Since finishing treatment, I've made lifestyle changes and tackled my bucket list with ferocious intensity. Quickly, I ticked off boxes: rent office space at WeWork, change my daughter's school, take the family to Rome, hire a personal trainer and start boxing again, work on my nutrition and go on a diet, Marie Kondo my entire house from top to bottom, exercise every day, get a puppy, take on some more writing assignments, become part of an urban garden, mediate every day for at least 15 minutes at a time, take weekly Pilates classes, schedule monthly facials, schedule more date nights with my husband, spend more quality time with the kids, learn how to bake babka, schedule some more girls nights with friends, plan an epic summer for the family, learn how to budget better, work more hours to get out of cancer debt, etc.

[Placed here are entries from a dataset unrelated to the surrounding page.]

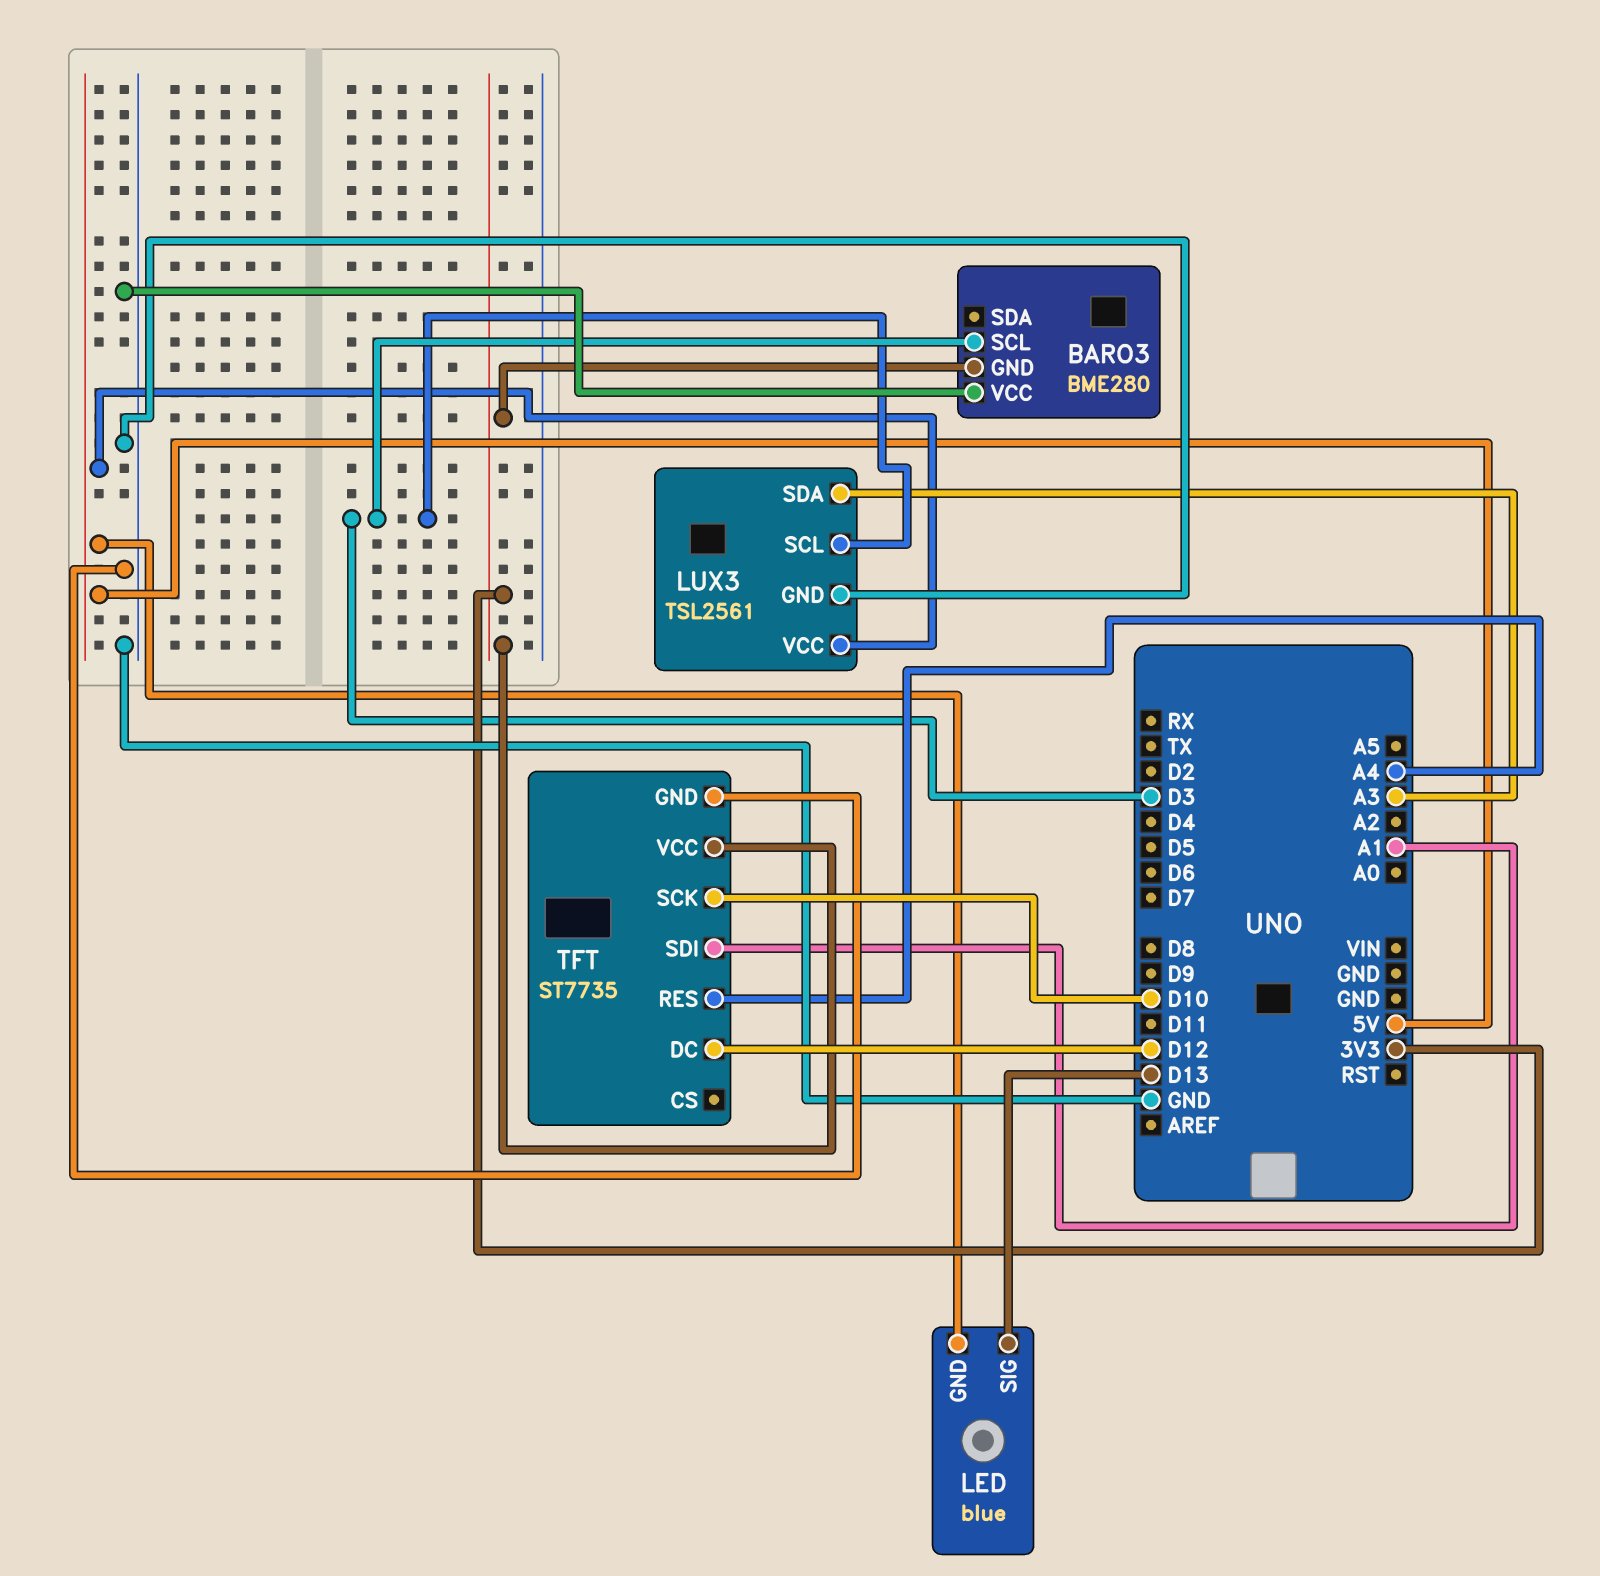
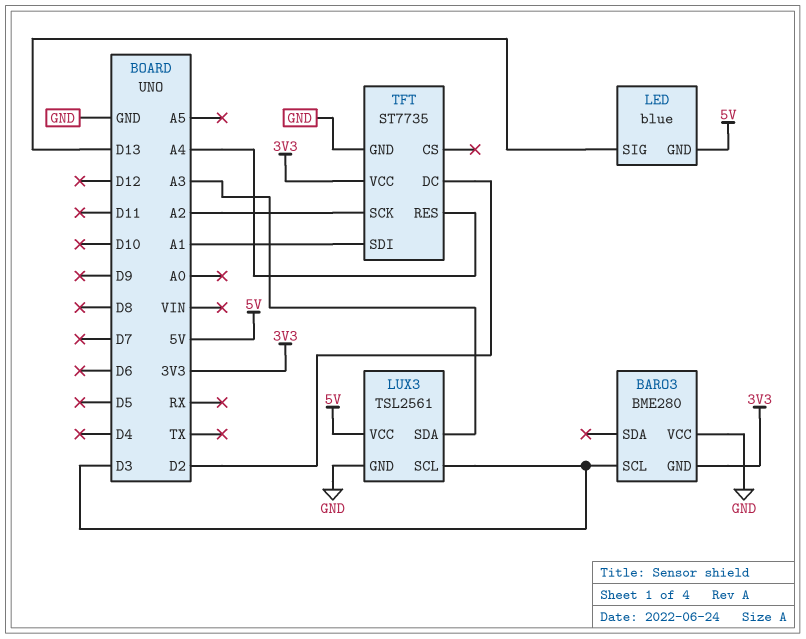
TFT pin DC: D12 -> D2
TFT pin SCK: D10 -> A2

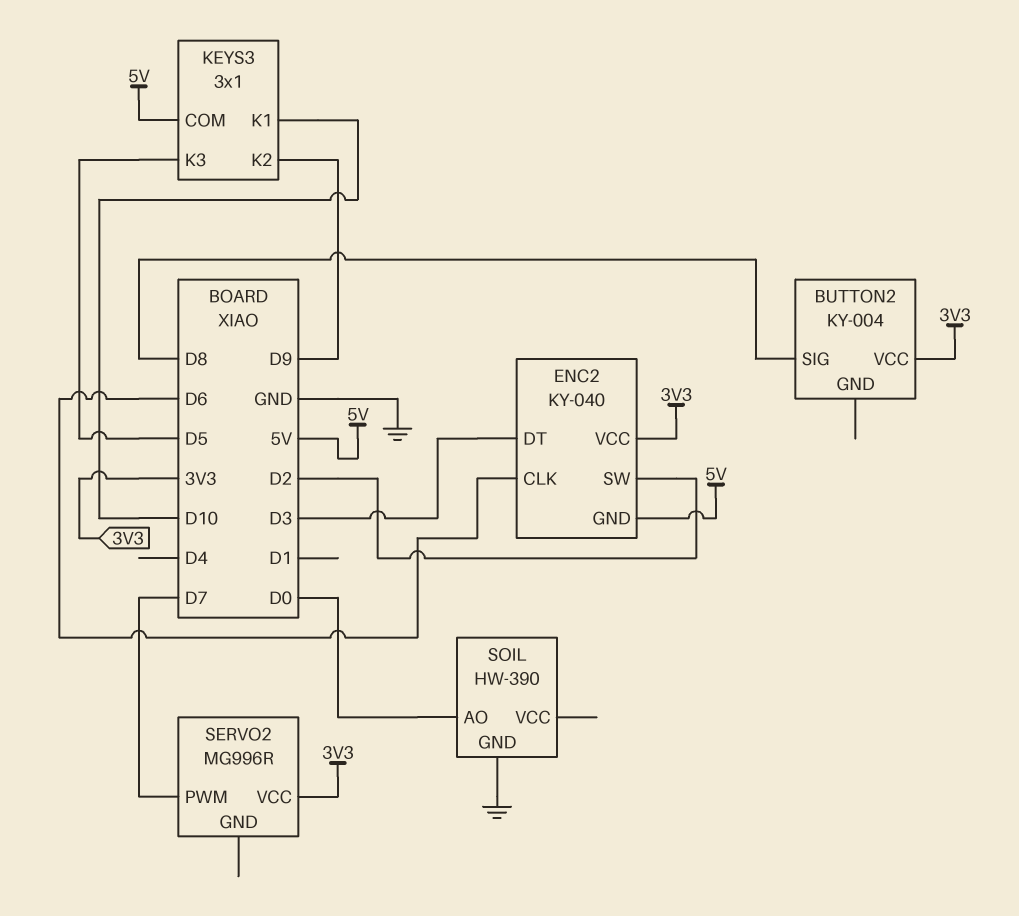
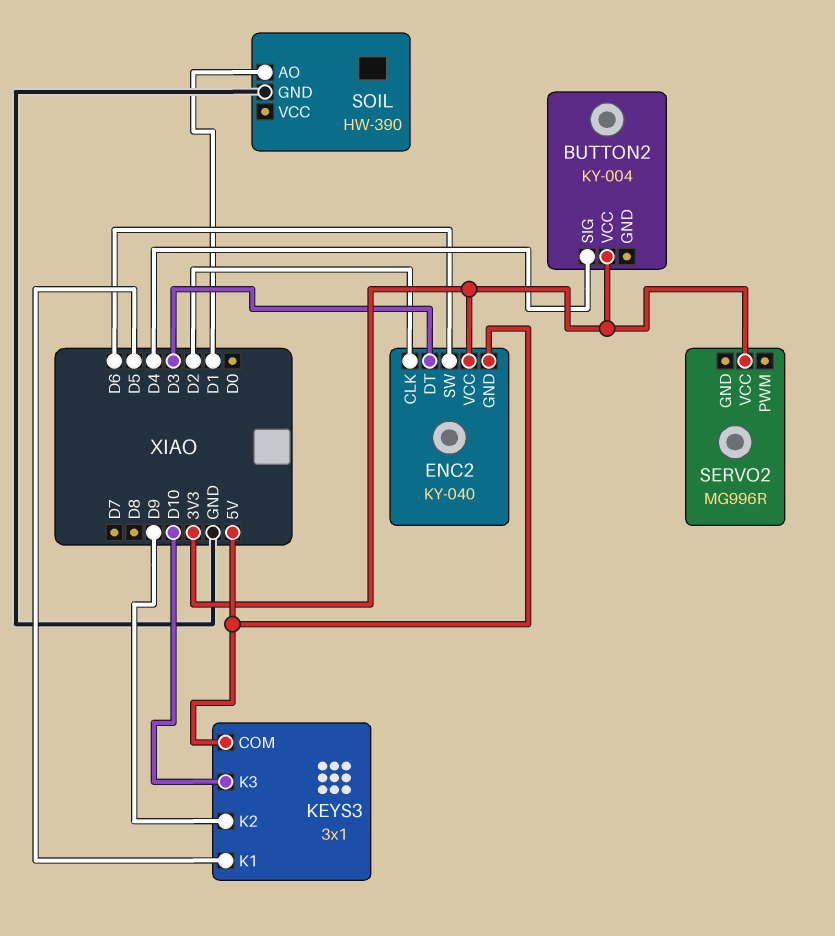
BUTTON2 pin SIG: D8 -> D4
ENC2 pin CLK: D6 -> D2
ENC2 pin SW: D2 -> D6
KEYS3 pin K1: D10 -> D5
KEYS3 pin K3: D5 -> D10
SERVO2 pin PWM: D7 -> none
SOIL pin AO: D0 -> D1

Mid way through this month, I realized just how tired I've been feeling. A serious relapse scare around the six-month mark took a couple of weeks to get over; the fear of reoccurrence put me into overdrive, as I try to live a lifetime in each and every day.
Slowly, these lifestyle changes became too difficult to sustain. I left WeWork, went back to working from my home and stopped exercising every day. I stuck with anything that paid the bills or was attached with a firm deadline but started canceling Pilates classes and missing weekly meetings of our urban gardening club. Pulling myself out of bed every morning at 6:00 a.m. to take care of the puppy, make school lunches and see the kids off in the morning became harder and harder. I started eating sugar again as the feelings of failure started to weigh heavily on my shoulders.
I desperately want a nap, but since I'm on borrowed time, I feel like it's selfish for me to slow down. What right do I have to take a break from all the living I want to do when I've been granted that precious yet fragile second chance at living?
For today, I just give in to that struggle and continue to work on processing all that I've been through. I'm hopeful that I'll eventually find that balance. It's just going to take some time.